Today, we are once again at the edge of a paradigm shift. But this time, it is not led by governments. It is not controlled by corporations. It is driven by you—and the constellation of AI agents, edge devices, and token systems that you own and operate.
We are witnessing a new kind of productivity model emerge:
From centralized servers to edge nodes
From human labor to agent-powered labor
From hierarchical control to autonomous coordination
From land and machinery to attention and data sovereignty
This is not just a technological evolution. It is a fundamental realignment of sovereignty.
In the future, “nations” may have no borders.
“Companies” may need no org charts.
“Identity” may be defined by the AI you’ve trained.
And you will no longer be a user subordinate to platforms, systems, or authority. You will be a self-contained, autonomous system—an interactive, expandable, evolving node of agency.
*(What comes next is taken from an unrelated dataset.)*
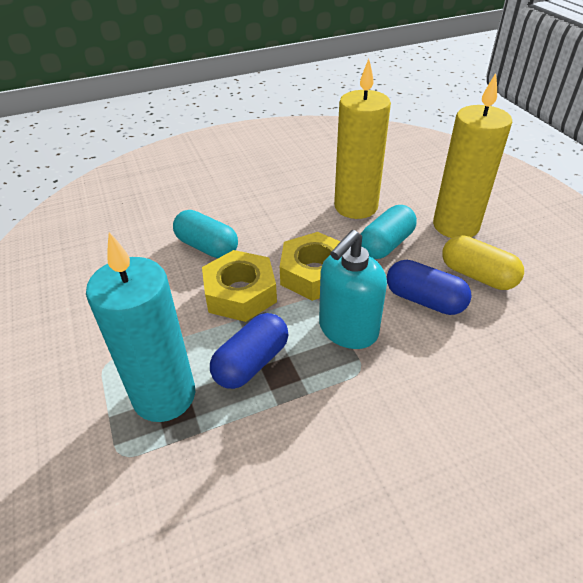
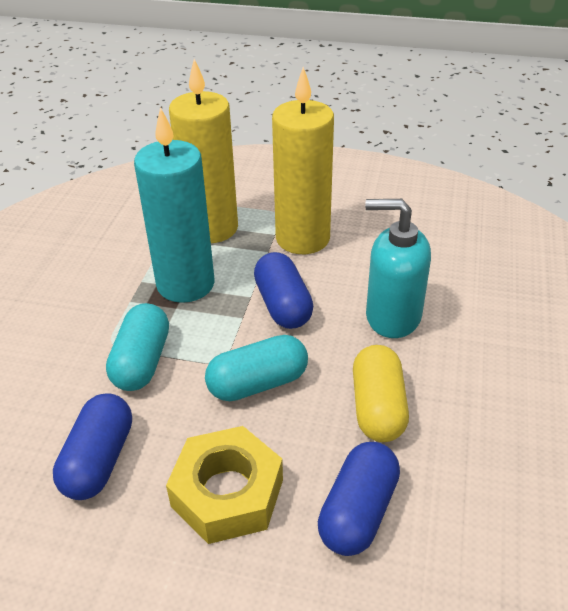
blue capsule: 2 -> 3
yellow nut: 2 -> 1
1.From “Food, Clothing, Shelter, and Transport” to “Energy, Flow, Compute, Chain”
Civilization used to be measured by how well a society solved—food, clothing, shelter, and mobility. These were built on land and labor.
But today, we are entering a new civilization phase. The core assets are no longer houses, factories, or farmland—but energy, compute, and token systems. And the true new asset? Not machines or land deeds—but attention.
2.New Productivity = Energy + Token
Computing power underpins all AI—and computing is powered by electricity and hardware.
Controlling energy nodes = controlling the operations of intelligent society.
In a decentralized world, distributed energy and edge nodes make power a personal production tool, not a centralized privilege.
🪙 Token: The new coordination layer Tokens are not just speculative—they are instruments of value capture, incentive allocation, and coordinated collaboration. Tokens assign economic meaning to any action:
Create content → earn points
Provide data → share model profits
Contribute compute → earn system rewards Tokens = the language of ownership and rules of engagement in the new digital economy.
3.The New Asset:* Attention = Digital Capital*
In this new system, assets are becoming weightless and behavioral:
No longer competing for land, but for attention and participation
Not hoarding gold, but building graphs, tags, and interaction logs
Not trading labor for salary, but letting Agents act on your behalf and earning Tokens for behavior
Attention is the gold standard of the digital age. It’s scarce. It's finite. And it fuels everything—from YouTube algorithms to MemeCoins on X. Whoever captures attention controls the input stream for AI learning—and the value loop it drives.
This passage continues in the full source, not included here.